Personal information
- Full name: Wale Musa Alli
- Date of birth: 31 December 2000 (age 25)
- Place of birth: Lagos, Nigeria
- Height: 1.60 m (5 ft 3 in)
- Position: Winger

Team information
- Current team: Hapoel Ironi Kiryat Shmona

Senior career*
- Years: Team / Apps / (Gls)
- 2019: Tallinna Kalev II / 3 / (1)
- 2019: Tallinna Kalev / 33 / (7)
- 2020–2022: SKU Amstetten / 66 / (8)
- 2022–2024: Zbrojovka Brno / 39 / (3)
- 2023–2024: → České Budějovice (loan) / 29 / (4)
- 2024–2025: USM Alger / 29 / (1)
- 2025-: Ironi Kiryat Shmona / 27 / (1)

= Wale Musa Alli =

Nigerian footballer

Wale Musa Alli (born 31 December 2000) is a Nigerian professional footballer who plays as a winger for Israeli Premier League club Ironi Kiryat Shmona.

==Career==
In August 2023, Alli joined Czech First League side České Budějovice on a season-long loan deal with an option to buy.

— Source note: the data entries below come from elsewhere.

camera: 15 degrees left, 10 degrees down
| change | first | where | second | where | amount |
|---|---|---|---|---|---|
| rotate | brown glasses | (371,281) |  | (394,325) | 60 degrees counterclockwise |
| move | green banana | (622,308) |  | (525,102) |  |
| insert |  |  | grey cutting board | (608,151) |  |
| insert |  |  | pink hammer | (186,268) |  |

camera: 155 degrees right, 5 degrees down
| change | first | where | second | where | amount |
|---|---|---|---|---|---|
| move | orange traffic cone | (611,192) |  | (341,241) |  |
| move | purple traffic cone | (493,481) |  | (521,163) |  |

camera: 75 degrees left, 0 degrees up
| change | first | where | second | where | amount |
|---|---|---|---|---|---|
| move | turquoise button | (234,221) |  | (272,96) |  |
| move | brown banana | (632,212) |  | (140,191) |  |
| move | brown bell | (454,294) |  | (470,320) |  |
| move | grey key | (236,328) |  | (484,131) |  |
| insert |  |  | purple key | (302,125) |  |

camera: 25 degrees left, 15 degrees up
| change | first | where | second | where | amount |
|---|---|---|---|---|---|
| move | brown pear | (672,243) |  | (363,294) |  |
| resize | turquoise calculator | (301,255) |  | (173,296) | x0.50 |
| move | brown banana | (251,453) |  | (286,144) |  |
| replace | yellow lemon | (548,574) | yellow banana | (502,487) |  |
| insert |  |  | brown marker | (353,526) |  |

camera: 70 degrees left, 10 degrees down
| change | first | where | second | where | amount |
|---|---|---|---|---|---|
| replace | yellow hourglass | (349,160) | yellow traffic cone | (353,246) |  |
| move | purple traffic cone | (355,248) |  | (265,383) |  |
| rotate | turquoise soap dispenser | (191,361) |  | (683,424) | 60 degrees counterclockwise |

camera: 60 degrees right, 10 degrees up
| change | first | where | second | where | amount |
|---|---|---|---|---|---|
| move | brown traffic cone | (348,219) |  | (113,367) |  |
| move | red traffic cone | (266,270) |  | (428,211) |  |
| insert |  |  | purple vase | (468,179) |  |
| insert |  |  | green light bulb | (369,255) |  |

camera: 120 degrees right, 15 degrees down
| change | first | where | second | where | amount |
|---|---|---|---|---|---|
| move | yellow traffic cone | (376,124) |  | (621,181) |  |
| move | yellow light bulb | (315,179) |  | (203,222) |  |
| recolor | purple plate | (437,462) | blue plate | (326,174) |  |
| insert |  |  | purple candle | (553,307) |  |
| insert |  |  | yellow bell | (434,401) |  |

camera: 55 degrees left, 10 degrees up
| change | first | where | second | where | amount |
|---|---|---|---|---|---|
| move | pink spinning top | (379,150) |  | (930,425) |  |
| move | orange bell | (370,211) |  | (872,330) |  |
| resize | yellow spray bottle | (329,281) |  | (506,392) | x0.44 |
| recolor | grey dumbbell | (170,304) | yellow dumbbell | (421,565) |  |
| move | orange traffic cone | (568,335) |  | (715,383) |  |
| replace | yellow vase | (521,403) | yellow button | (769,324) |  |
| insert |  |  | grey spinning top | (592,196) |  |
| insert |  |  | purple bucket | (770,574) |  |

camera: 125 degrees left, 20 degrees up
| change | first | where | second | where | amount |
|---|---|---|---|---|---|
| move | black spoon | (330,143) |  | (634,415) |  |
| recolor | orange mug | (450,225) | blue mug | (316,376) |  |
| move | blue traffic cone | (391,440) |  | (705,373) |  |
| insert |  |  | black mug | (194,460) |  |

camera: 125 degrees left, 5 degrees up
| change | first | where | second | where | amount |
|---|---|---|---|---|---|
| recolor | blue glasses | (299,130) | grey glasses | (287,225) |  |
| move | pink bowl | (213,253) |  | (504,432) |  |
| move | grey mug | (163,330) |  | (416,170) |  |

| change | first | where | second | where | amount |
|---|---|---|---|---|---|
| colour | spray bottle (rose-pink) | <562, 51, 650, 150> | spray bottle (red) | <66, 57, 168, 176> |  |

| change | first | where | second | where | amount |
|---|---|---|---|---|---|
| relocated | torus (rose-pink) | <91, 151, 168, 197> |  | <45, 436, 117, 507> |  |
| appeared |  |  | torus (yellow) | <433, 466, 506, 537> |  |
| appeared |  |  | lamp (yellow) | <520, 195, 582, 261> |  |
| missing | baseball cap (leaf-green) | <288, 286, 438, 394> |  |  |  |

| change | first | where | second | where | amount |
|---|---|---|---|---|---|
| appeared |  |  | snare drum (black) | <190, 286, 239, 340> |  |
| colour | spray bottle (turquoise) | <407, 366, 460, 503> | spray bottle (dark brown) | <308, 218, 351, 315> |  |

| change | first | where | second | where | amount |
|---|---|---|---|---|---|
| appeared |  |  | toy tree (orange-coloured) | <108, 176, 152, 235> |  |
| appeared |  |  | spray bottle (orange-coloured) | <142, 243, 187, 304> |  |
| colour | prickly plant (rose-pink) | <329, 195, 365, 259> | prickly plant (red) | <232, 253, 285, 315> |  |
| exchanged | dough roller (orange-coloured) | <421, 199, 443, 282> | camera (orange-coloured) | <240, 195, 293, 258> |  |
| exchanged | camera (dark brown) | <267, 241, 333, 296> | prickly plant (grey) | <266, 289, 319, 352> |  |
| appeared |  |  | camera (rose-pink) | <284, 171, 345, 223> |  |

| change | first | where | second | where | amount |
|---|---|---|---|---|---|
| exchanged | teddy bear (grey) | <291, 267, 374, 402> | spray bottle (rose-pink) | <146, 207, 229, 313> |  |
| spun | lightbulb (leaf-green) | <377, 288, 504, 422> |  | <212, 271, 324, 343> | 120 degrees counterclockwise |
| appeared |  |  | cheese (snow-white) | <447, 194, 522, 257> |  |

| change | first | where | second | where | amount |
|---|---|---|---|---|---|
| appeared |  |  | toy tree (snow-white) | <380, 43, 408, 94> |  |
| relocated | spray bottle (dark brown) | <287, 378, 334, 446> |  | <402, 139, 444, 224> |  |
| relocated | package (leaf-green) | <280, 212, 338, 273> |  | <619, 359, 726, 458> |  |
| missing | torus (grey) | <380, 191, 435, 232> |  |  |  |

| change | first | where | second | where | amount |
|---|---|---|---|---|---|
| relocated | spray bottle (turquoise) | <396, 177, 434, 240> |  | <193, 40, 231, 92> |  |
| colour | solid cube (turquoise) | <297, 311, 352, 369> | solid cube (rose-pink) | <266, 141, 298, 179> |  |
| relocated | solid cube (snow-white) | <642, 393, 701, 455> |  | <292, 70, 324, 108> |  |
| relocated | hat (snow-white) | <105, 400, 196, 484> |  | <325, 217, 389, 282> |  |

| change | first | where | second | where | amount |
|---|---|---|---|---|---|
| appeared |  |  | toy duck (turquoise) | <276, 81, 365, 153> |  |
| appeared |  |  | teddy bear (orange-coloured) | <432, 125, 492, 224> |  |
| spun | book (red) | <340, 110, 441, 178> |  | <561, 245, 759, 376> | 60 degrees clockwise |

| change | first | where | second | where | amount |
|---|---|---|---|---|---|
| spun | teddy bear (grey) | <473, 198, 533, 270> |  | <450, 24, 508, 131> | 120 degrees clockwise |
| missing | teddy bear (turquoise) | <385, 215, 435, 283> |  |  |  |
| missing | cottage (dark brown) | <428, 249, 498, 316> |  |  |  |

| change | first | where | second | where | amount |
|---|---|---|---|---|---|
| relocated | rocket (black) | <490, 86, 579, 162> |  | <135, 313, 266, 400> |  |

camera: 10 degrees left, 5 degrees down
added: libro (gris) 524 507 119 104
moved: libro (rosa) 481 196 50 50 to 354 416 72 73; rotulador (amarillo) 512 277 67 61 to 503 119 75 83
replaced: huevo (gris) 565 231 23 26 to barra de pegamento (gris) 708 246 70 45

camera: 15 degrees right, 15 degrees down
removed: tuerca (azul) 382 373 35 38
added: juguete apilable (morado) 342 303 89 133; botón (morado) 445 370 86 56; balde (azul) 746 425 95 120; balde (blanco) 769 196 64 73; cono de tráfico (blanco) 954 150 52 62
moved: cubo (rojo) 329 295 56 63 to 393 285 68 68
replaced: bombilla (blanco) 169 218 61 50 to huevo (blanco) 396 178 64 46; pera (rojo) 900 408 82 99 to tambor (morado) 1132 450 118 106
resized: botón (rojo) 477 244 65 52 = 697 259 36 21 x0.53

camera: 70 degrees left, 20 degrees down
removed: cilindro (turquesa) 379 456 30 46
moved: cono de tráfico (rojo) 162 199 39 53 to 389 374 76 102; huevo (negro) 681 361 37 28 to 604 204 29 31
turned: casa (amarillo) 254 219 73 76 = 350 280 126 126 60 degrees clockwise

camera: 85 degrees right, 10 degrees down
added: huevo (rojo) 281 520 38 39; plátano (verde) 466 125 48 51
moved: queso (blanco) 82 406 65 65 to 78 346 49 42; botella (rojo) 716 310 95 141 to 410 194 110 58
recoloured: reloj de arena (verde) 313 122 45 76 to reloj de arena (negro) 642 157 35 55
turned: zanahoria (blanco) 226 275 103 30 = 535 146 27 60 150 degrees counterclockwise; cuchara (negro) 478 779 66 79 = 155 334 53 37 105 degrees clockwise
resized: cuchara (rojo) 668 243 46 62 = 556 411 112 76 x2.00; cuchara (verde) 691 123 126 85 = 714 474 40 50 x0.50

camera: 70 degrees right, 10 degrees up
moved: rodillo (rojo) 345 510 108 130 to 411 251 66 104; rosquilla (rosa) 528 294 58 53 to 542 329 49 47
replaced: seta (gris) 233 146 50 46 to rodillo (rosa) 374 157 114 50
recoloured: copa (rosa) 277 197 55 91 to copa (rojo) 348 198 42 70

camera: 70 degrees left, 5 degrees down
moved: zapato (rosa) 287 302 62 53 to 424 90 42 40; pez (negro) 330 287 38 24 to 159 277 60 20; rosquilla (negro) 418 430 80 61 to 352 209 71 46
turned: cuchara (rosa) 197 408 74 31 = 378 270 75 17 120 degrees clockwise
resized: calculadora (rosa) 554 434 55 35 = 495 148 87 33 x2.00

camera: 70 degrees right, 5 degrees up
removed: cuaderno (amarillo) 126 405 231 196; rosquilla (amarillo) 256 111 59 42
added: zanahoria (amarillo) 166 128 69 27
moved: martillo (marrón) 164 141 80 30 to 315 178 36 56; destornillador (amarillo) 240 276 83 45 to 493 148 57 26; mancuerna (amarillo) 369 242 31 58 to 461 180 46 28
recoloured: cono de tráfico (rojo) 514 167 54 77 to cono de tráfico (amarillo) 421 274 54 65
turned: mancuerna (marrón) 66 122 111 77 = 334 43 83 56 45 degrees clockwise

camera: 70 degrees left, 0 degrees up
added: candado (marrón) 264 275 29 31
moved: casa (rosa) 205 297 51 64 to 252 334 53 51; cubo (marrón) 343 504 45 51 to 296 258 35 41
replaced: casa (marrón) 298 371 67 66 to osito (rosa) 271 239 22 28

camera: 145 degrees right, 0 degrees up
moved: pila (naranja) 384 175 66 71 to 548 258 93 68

On 25 November 2023, Alli was in the starting lineup against Slavia Prague at Fortuna Arena. With a man of the match performance Alli was targeted on multiple occasions by Slavia Prague players. Alli was substituted in the 85th minute due to injury following yet another reckless tackle by a Slavia Prague player.

On 6 August 2024, Alli signed a two-year contract with USM Alger.